To date, rigorous attempts to gain empirical evidence concerning the impact of after school programs on student academic achievement outcomes have been mixed. An important empirical and policy-relevant question therefore remains: Can fully developed, well-implemented after school programs impact student academic achievement outcomes? Many stakeholders—from the policy, practice, and research communities—increasingly need this information.

To address this question, the U.S. Department of Education recently funded randomized controlled trials (RCT) that use rigorous methods to evaluate the benefits of promising after school interventions on student achievement in order to provide evidence that informs the national debate. The Southwest Educational Development Laboratory (SEDL), as part of the National Partnership for Quality Afterschool Learning, coordinated the proposal review process and is also leading a research consortium to support the studies over the 2-year funding period.

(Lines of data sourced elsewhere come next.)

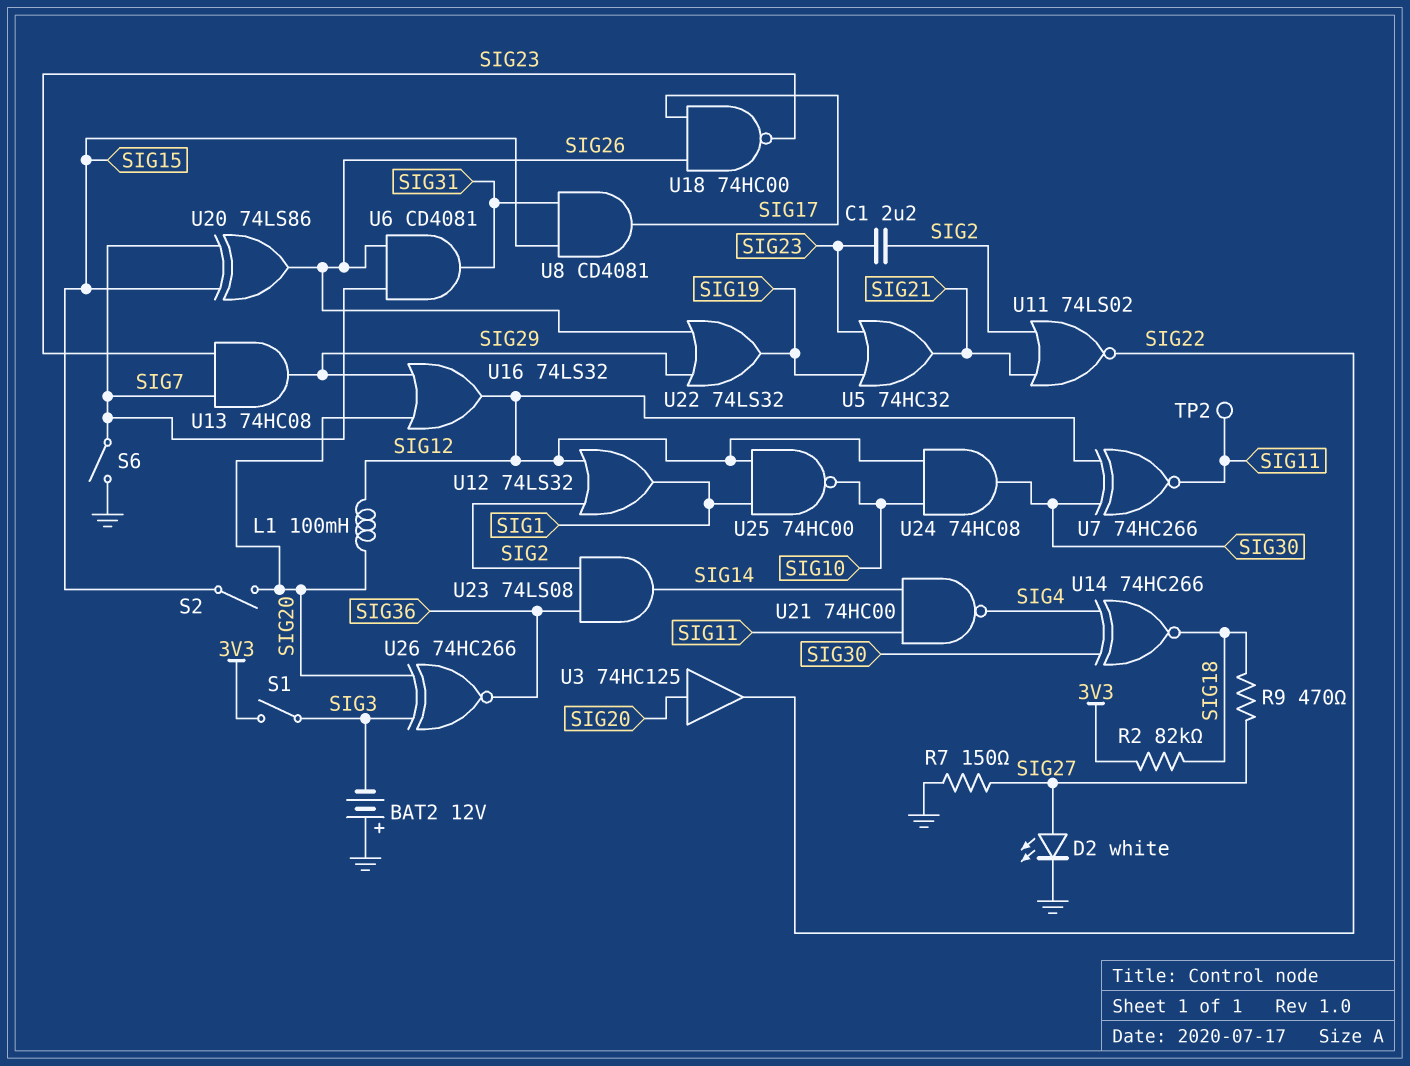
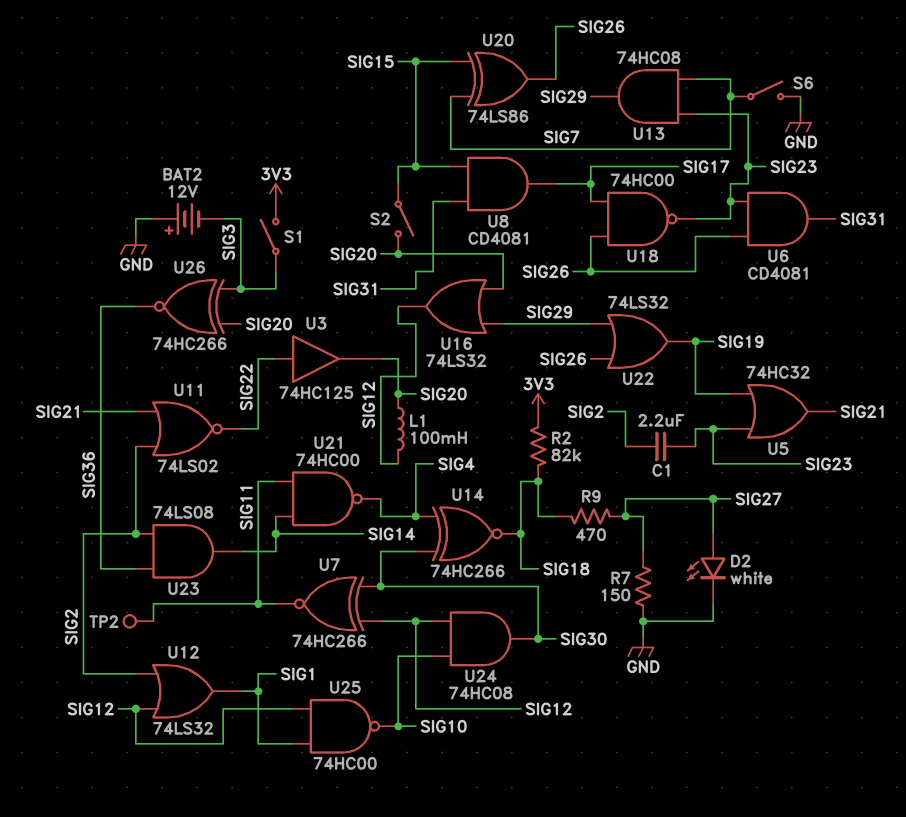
U3: buffer 74HC125 (in SIG20, out SIG22) -> buffer 74HC125 (in SIG22, out SIG20)
U6: AND CD4081 (in SIG7, in SIG26, out SIG31) -> AND CD4081 (in SIG23, in SIG26, out SIG31)

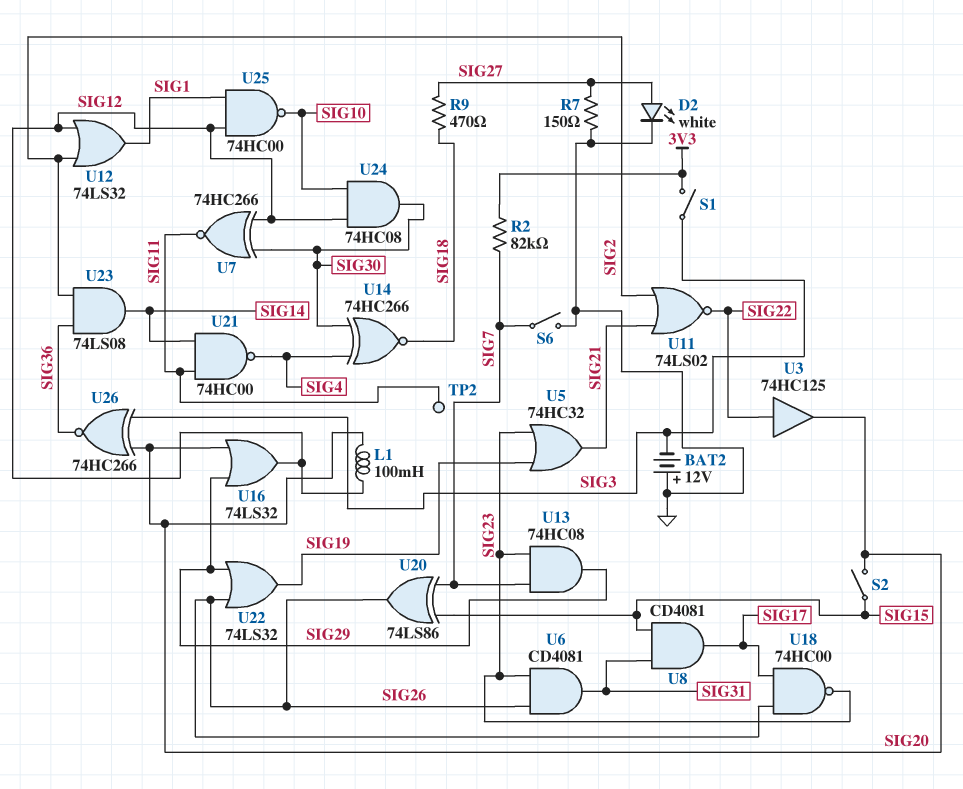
C1: 2.2uF (SIG2, SIG23) -> none
R2: 82k (3V3, SIG18) -> 82k (3V3, SIG7)

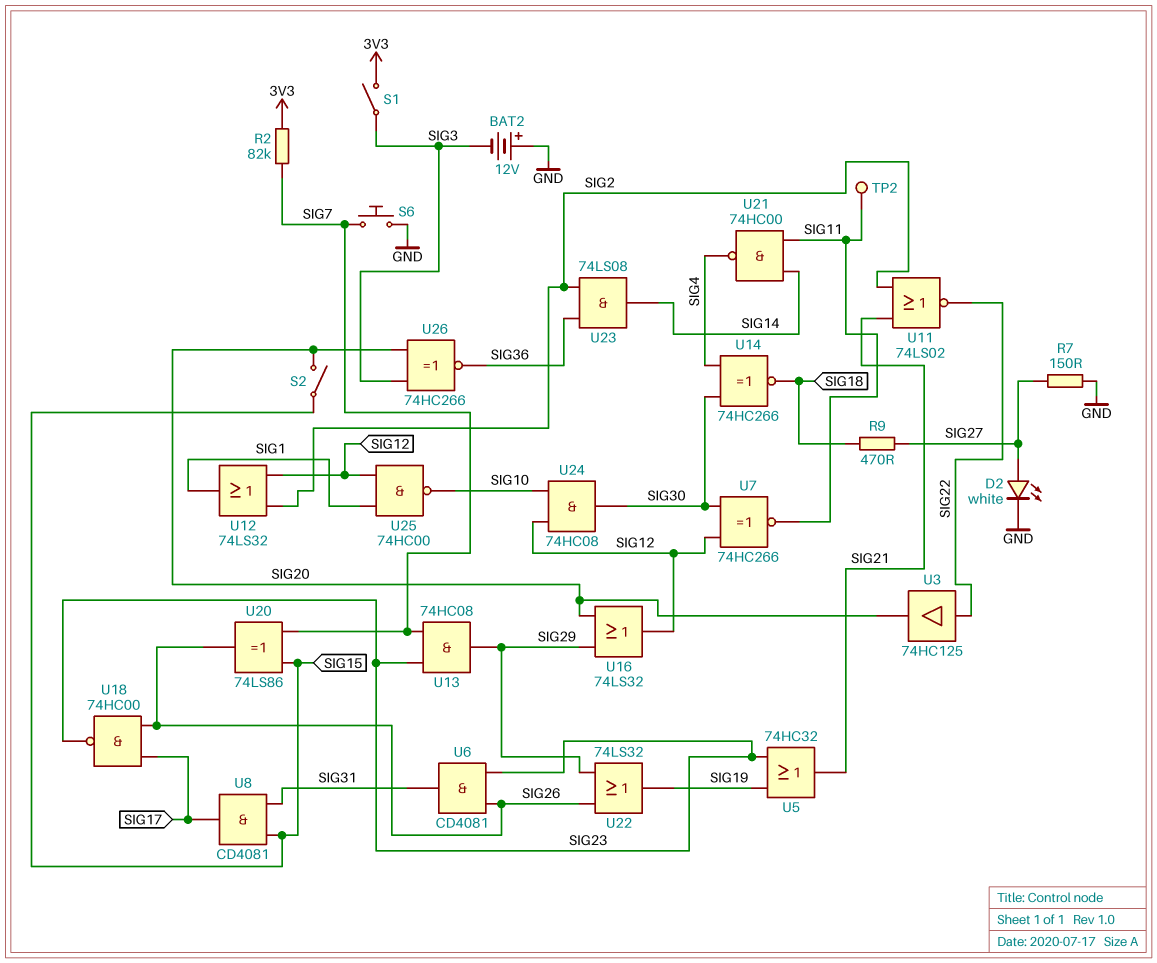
L1: 100mH (SIG12, SIG20) -> none
S6: switch (GND, SIG7) -> button (GND, SIG7)

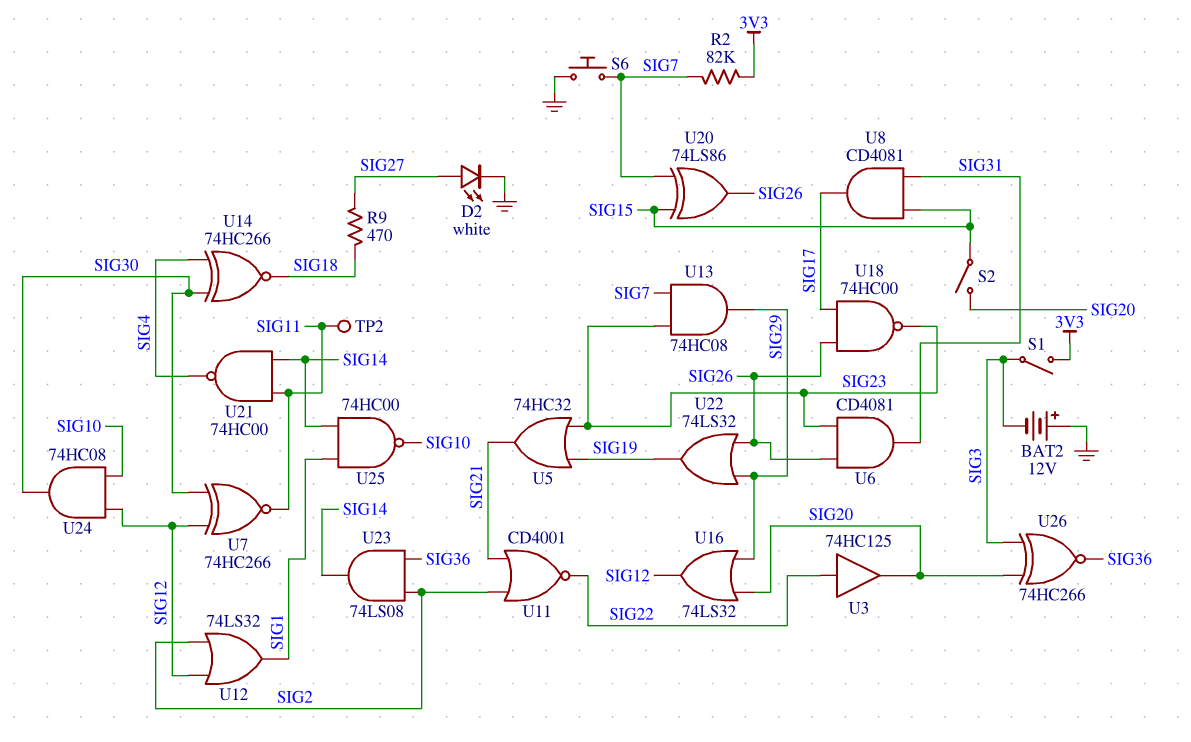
R7: 150 (GND, SIG27) -> none
U11: NOR 74LS02 (in SIG2, in SIG21, out SIG22) -> NOR CD4001 (in SIG2, in SIG21, out SIG22)
U25: NAND 74HC00 (in SIG1, in SIG12, out SIG10) -> NAND 74HC00 (in SIG1, in SIG14, out SIG10)

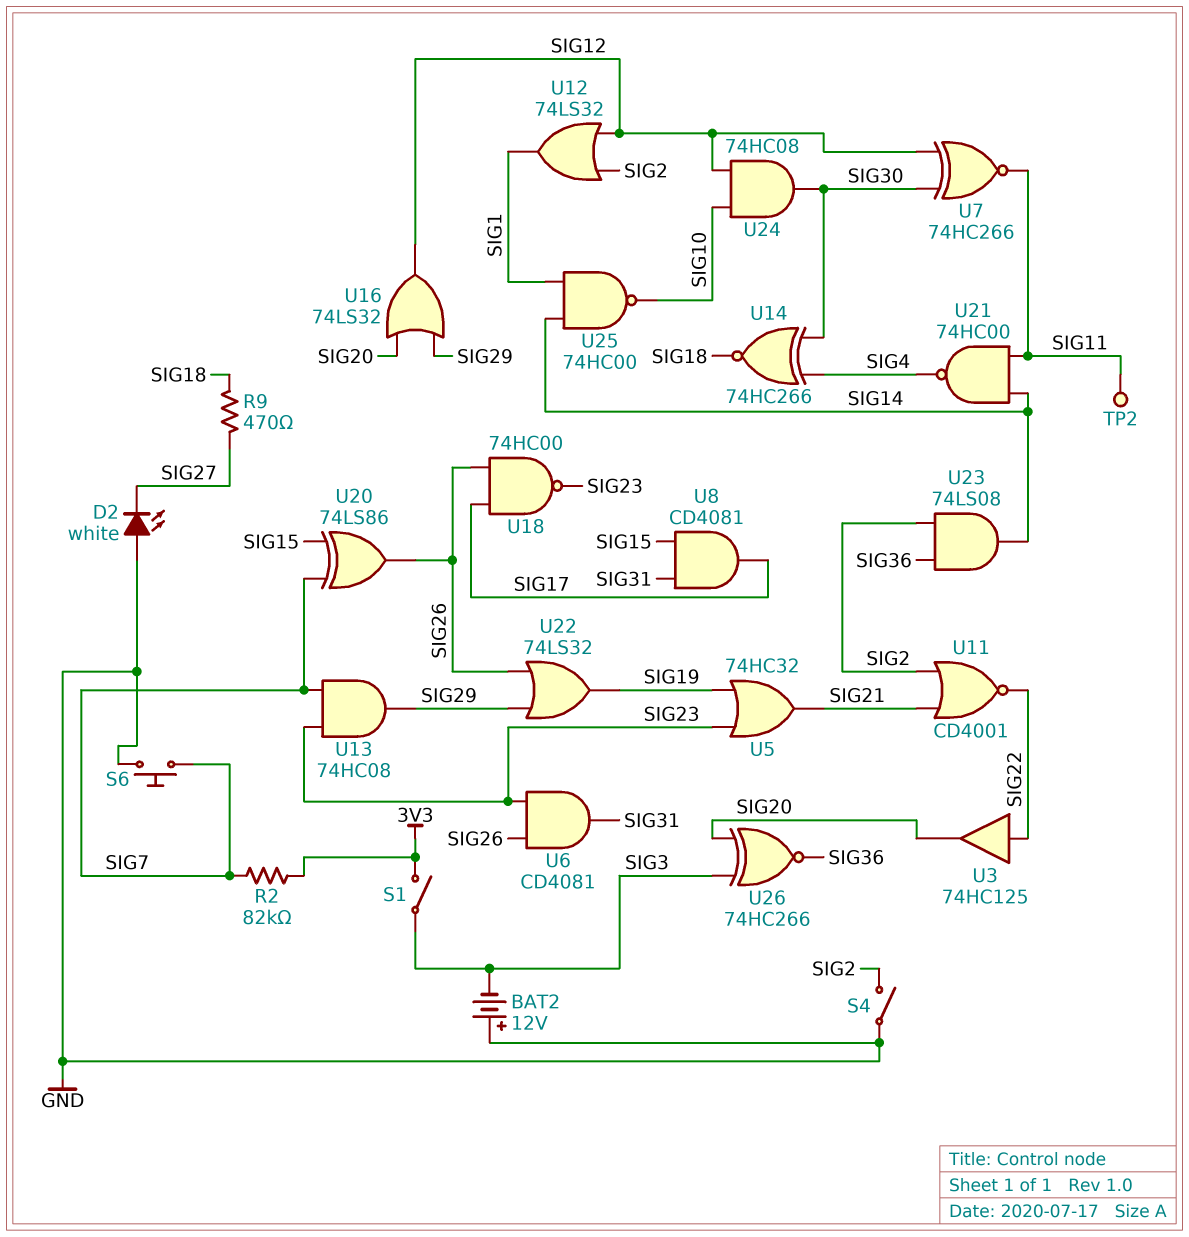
D2: LED white (A SIG27, K GND) -> LED white (A GND, K SIG27)
S2: switch (SIG15, SIG20) -> none
S4: none -> switch (GND, SIG2)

Below, we describe the awardees' projects as well as the new research consortium. The following three studies received funding:

The Afterschool Training Toolkit


Created by The National Partnership for Quality Afterschool Learning (NPQAL) at SEDL, The Afterschool Training Toolkit is a staff development resource that shows after school practitioners how to create engaging activities that target specific academic content standards. Additional components on technology and homework help are being developed.

In developing the tool kit, NPQAL researchers conducted and reviewed research, identified and visited high-quality after school sites across the U.S., and documented the connections between specific practices in each subject area and student achievement outcomes. Each subject section of the tool kit draws on all of these sources to feature sample lessons, interactive activities, and videos from after school programs that were identified by researchers as having a positive impact on student achievement.

The Afterschool Training Toolkit is available online at www.sedl.org/afterschool/toolkits.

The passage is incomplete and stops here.